The year 2025 in Asia was shaped by impressive economic performances, historic turning points, lingering tensions between neighbors, high-stakes elections, waves of protest, the change of governments, cautious diplomatic breakthroughs among certain states, and relentless natural disasters with deep scars for peoples and countries.

THE AsiaN, founded on Asia Journalist Association’s network of journalists, is highlighting through articles written by its members the major issues that defined 2025 across Asia’s regions and countries. – Editor’s note”.

Beirut, the capital of Lebanon

Beirut 2025: Shifting Sands… The Last Bet on Resilience

By Ghina Halik,
Journalist, Laha Magazine, Lebanon

BEIRUT: The winter of 2025 in Beirut is unlike any before it. What was once an economic crisis measured by currency fluctuation has now evolved into a full-scale existential crisis. Three core axes are now tightly intertwined: domestic structural reform gridlock, security tensions that threaten to explode at any moment, and mounting humanitarian and social pressure that is dismantling what remains of the state’s fabric.

With the formation of a new government—regardless of its nature or composition—Lebanon finds itself at a perilous crossroads. Hope is in short supply, yet the need for a deep and sober analysis at this critical moment is more urgent than ever. For Magazine N, understanding how a small nation has reached the brink of collapse is essential to understanding what may lie ahead.

Betting on Reform Against Structural Stagnation

Reforms in Lebanon are no longer merely a checklist dictated by the International Monetary Fund (IMF); they have become a matter of survival for what remains of the economy. The new government, born under intense international and regional pressure, came into office carrying what could only be described as a “spoonful of contradiction” in its mouth.

On paper, the government promises decisive steps: the approval of a Capital Control law to regulate money flows, the restructuring of the banking sector, and mechanisms for accountability. In reality, however, every attempt at reform collides with the “Wall of the System”—a structure cemented by sectarian quotas and entrenched privileges.

The most formidable obstacle remains the unresolved financial collapse.
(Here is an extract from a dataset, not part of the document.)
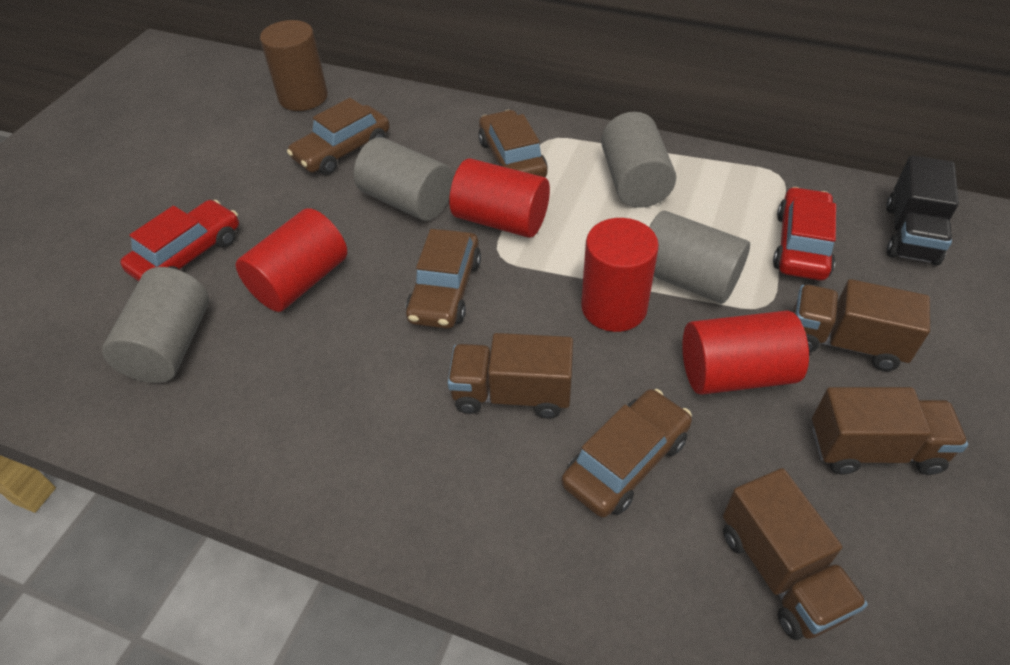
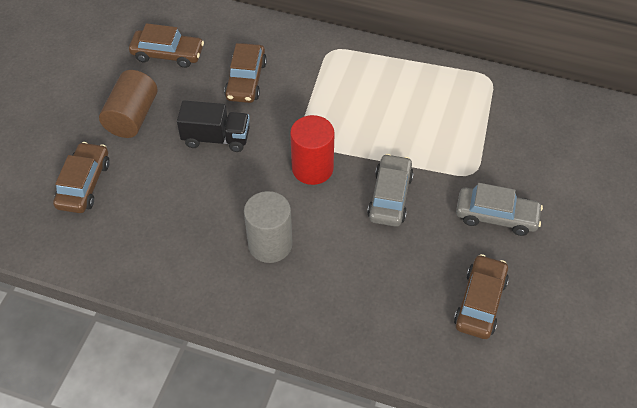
brown truck: 4 -> 0
grey car: 0 -> 2
grey cylinder: 4 -> 1
red car: 2 -> 0
red cylinder: 4 -> 1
After years of delay, no real progress has been made with the IMF. Any serious effort to define losses or impose accountability directly threatens the interests of the old political and financial elite. Lebanese citizens remain unable to access their deposits, and the state cannot recover its credibility as long as solutions are engineered to evade responsibility.

What Lebanon is witnessing in 2025 is not reform, but the management of collapse. The political system favors a state of “controlled gridlock”: maintaining only the bare minimum of public services to prevent a total popular eruption, while deliberately blocking the radical reforms that would signal its own undoing. This gridlock ensures that corruption continues unchecked, turning every dollar of international aid or loan into yet another leak in the network of vested interests.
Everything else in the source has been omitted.